The NHS has long used a range of medical devices with the universal Luer connector to administer medicines via different routes of administration, including the intravenous, intrathecal and epidural routes.

This commonality of connector carries significant risk of accidental wrong route administration of medication. The potential for a fatal outcome from this, especially if medication for intravenous administration is given via the intrathecal or epidural route, is well known, and previous patient safety alerts have been issued to support providers and staff to reduce this risk.

To overcome this issue a dedicated standard connector (NRFit™) for procedures and medicines administration involving the intrathecal and epidural route was developed.  A full portfolio of these NRFit™ devices is now available for use across the NHS.

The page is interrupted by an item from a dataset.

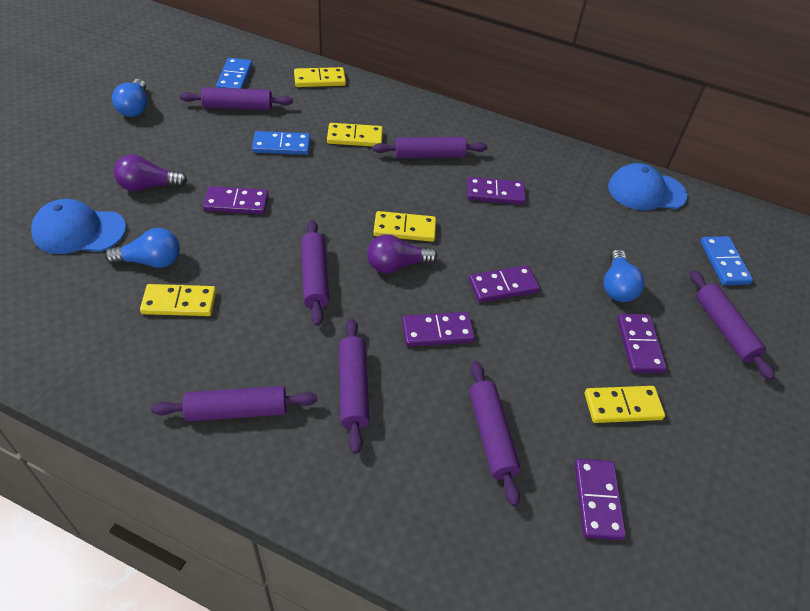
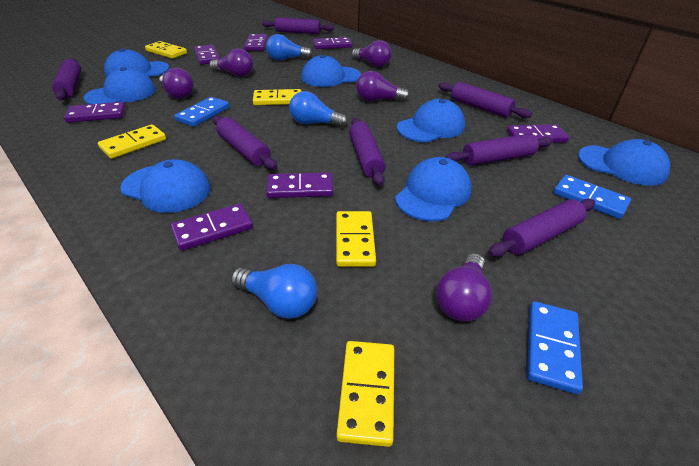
blue cap: 2 -> 7
purple domino: 6 -> 7
purple light bulb: 2 -> 5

NRFit™ devices with this connector are not compatible with Luer connectors, reducing the risk of medication being delivered by the wrong route.  For example, medication prepared for intravenous administration in a syringe with a Luer connector cannot be accidentally connected to a device that will deliver the medicine via the intrathecal or epidural route, as the cannula (in the patient) will have a NRFit™ connector preventing connection.

This National Patient Safety Alert instructs all relevant NHS funded organisations, to complete the transition to using these safer connectors by 31 January 2025, for all intrathecal and epidural procedures, and delivery of regional blocks.